Saturday, December 13, 2014

A Dearth of Pluck, I Only Want to Do the Fun Parts, Be Excellent to Each Other

I was thinking the other day, for various, to-remain-undisclosed reasons, that I would be a terrible cancer patient. (Nothing is wrong medically; it was just one of those things. I’m actually in absurdly good physical health considering my stressy lifestyle.) The reason I would be a terrible cancer patient is because I am decidedly unplucky. I harbor a stubborn and unshakeable belief that cancer only happens to plucky mothers of three who exist in Lifetime movies. Plucky mothers of three who are also “feisty” and ready to “battle” cancer for the sake of their children, and determined to “think positive!” and not to indulge in an ounce of bitterness, fear, rage or depression. If I had cancer, I would veer wildly from flat-out fury to bed-ridden depression. What I would not be is: Plucky, positive, determined and strong. Meaning, I would be a Bad Patient. I don’t have the positive-thinking gene. I’m bad at enduring. I’m somewhat phobic about hospitals, even though I work in one. And I simply don’t have time to have cancer, unlike those perky women on the Lifetime network with their handsome, supportive husbands and sassy, single best friends. The only two women I know of in the public eye who have discussed their reactions to cancer honestly are writer Barbara Ehrenreich and comedian Tig Notaro. They thumbed their noses at the positive-thinking mandate and spoke truth to medical-industry power. I say good on them.

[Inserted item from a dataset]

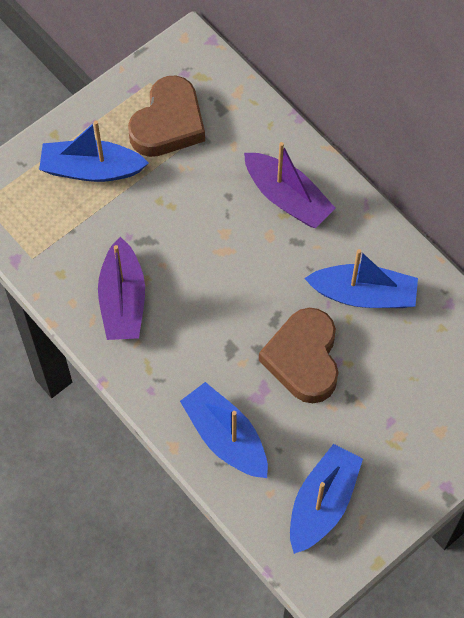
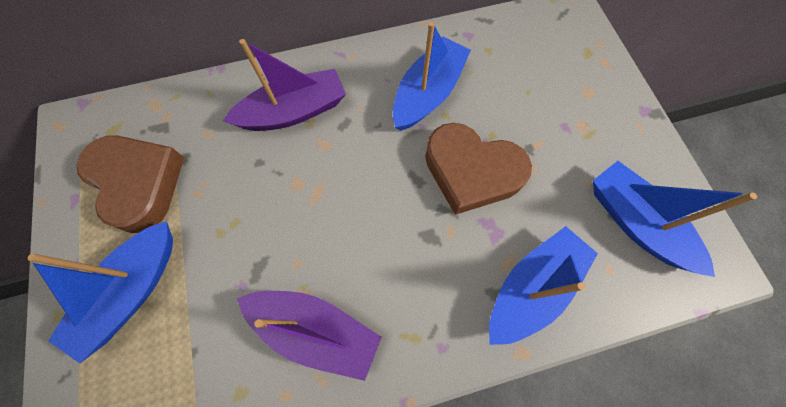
camera: 65 degrees left, 5 degrees up
(226, 437) = (531, 287): blue boat -> blue boat turned 150 degrees clockwise

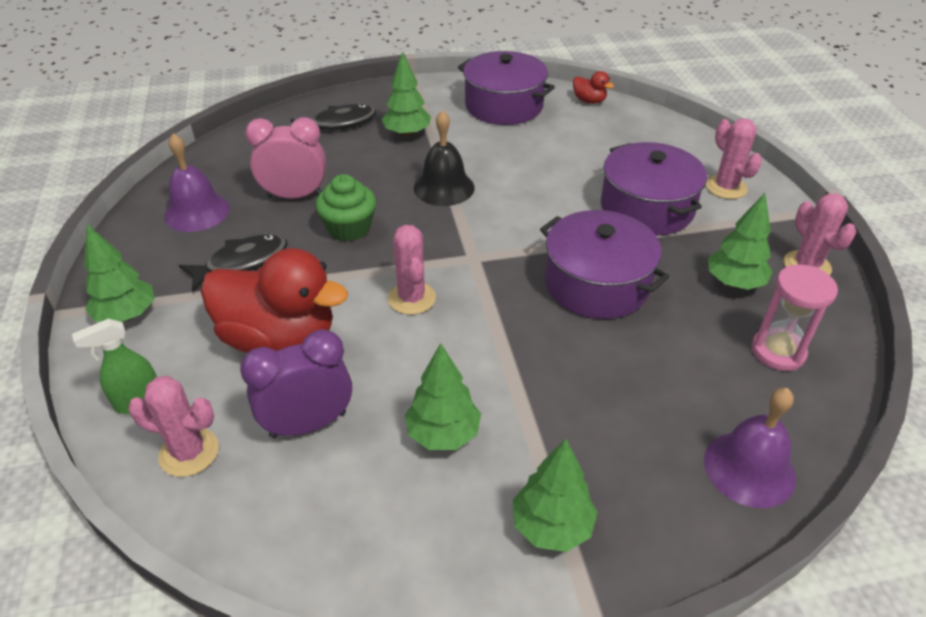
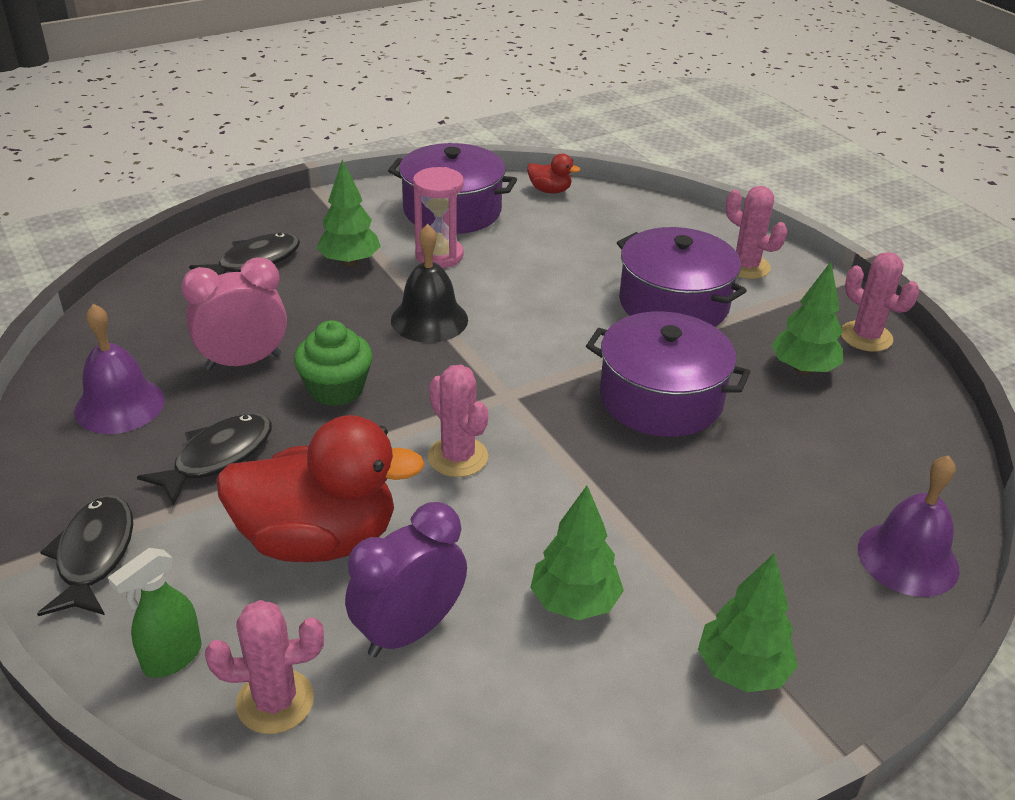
camera: 20 degrees left, 5 degrees down
(127, 315) = (94, 555): green tree -> black fish
(778, 351) = (879, 432): pink hourglass -> pink hourglass (439, 256)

I need to do a second, deep, structure-altering, thinky, technical edit on my novel and I just don’t want to, because it feels like work, and I only want to do the fun parts. The fun part was telling the story, the high of the imaginative leaps that would happen during the writing process, the fun of figuring out new ways to torment my immature and self-destructive main character. The editing part feels like having to move from finger painting with pretty colors to doing algebra. But  my compatriots at Absolute Write have been very supportive. I started a thread about what a sticky morass this second edit feels like, and everyone has been super-encouraging. However, I also made the terrible discovery there that opening a novel with a character waking up is such a horrid, unforgivable cliché that book agents will automatically, universally reject the book without reading any further. So I guess I will be re-writing my “main character wakes up late with vicious hangover in downstairs neighbor man-slut spoken-word-poet crush’s bed. *Sigh*.

This week, we held the memorial for Jules at the hospital I work at. It was a beautiful event. Everyone who attended had a chance to share a story about him. I was struck by how so many people were deeply affected by the loss of this man, who gave so much love. A lot of these were tough people who had endured a lot, and yet were weeping copiously at his death. (I don’t like the phrase “reduced to tears” because I don’t think crying diminishes us.) I sat there throughout the event thinking about how, ultimately, we are all so squishy, so soft, so easily done in by the loss of love. We can survive the loss of jobs, the loss of stuff, even the loss of identity, but the loss of love breaks us. I’m still really sore from grief, and it’s making me a bit sentimental, so forgive me—but can we all remember this week, in the words of Bill and Ted, to be excellent to each other? We’re mushy, and we all need kindness.